Pour Citton, le numérique engendre également des effets « d’hyper-industrialisation » qui reposent sur une exploitation implacable de nos traces et comportements : les algorithmes mobilisent nos cerveaux, nos gestes mentaux et leur assignent des micro-tâches qui transforment en retour ce que le numérique produit.

Il produit aussi une « D-personnalisation » : plutôt que de produire une personnalisation (c’est-à-dire une modulation et un ajustement aux spécificités des récepteurs et des producteurs), cette logique produit plus de D-personnalisation que de singularité. Nous sommes modelés sur des profils statistiques qui sont ceux de personnes, mais ceux des personae auquel des services cherchent à nous identifier pour rendre nos profils productifs.

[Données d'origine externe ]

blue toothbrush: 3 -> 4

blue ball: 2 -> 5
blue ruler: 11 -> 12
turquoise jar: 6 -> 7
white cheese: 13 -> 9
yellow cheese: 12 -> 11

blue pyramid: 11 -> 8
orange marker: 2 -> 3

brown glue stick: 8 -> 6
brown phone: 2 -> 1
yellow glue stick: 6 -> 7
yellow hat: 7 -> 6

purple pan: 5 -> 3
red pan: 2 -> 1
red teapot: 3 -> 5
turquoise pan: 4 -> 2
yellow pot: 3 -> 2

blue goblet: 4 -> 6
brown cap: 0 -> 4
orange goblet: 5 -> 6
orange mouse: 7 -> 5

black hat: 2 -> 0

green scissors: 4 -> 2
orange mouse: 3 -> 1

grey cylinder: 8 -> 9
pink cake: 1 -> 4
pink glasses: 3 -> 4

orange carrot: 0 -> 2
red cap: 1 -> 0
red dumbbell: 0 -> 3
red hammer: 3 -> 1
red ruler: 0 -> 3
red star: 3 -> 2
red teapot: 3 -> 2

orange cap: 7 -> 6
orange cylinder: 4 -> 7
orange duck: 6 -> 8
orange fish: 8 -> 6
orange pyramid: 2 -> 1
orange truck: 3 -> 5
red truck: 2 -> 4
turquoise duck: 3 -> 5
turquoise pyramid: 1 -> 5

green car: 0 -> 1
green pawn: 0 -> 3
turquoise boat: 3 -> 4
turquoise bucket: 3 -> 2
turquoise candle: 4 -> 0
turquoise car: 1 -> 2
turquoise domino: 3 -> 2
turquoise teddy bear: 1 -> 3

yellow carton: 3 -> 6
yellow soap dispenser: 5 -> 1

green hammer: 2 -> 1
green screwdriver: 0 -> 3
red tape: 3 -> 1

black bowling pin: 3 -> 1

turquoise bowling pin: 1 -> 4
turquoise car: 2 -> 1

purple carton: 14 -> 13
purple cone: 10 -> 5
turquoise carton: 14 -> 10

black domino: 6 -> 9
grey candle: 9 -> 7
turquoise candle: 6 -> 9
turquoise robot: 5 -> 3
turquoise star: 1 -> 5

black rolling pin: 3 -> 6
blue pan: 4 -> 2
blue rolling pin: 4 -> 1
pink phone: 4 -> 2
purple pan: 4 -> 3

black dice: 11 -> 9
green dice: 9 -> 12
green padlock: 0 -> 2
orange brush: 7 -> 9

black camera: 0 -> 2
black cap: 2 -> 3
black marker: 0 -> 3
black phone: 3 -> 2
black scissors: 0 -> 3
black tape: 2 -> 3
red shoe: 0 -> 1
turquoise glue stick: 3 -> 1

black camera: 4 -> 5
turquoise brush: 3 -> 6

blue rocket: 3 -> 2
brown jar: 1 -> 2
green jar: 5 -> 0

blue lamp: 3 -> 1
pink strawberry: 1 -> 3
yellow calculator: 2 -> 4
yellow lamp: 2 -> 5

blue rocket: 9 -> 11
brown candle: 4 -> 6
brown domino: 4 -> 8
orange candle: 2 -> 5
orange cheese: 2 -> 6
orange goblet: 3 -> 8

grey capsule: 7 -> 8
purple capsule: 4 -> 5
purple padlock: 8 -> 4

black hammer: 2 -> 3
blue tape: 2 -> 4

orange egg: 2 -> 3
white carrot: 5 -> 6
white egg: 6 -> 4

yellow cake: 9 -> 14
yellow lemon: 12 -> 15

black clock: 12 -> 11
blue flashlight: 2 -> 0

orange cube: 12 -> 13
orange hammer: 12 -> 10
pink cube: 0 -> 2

Enfin, il faut saisir aussi la question de « l’échantillonnage », c’est-à-dire le fait que dans la surabondance numérique, nous sommes condamnés à n’accéder qu’à un échantillon, qu’à une partie de l’ensemble. Et que cet échantillonnage est bien une modalité de lecture, c’est-à-dire le mode de fonctionnement du numérique.

En milieu numérique également, il faut prendre en compte la question des « protocoles », c’est-à-dire la manière dont sont prescrites des formes standardisées.

Plus que d’autres formes de médias, le numérique déploie une forme de « prémédiation », c’est-à-dire des formes prescriptives qui pré-conditionnent nos réactions, qui utilisent la prédiction de nos comportements pour les rendre productives.

Autre caractéristique encore, « l’interconnectivité », dont il est difficile de s’écarter. Alors que Facebook voulait socialiser le web, son déploiement a contribué plutôt à « techniciser la socialité », à l’ingéniérer jusque dans nos routines quotidiennes pour la commercialiser. Une interconnectivité particulièrement puissante, mais qui a montré aussi qu’elle s’accompagnait de bien des écueils, notamment la difficulté à pouvoir s’en extraire.

Autant de concepts certes complexes, mais qui ont le mérite de nous être proposés à réflexion. À nous de les interroger pour voir comment et en quoi ils peuvent faire levier ou nous aider à éclairer les transformations en cours.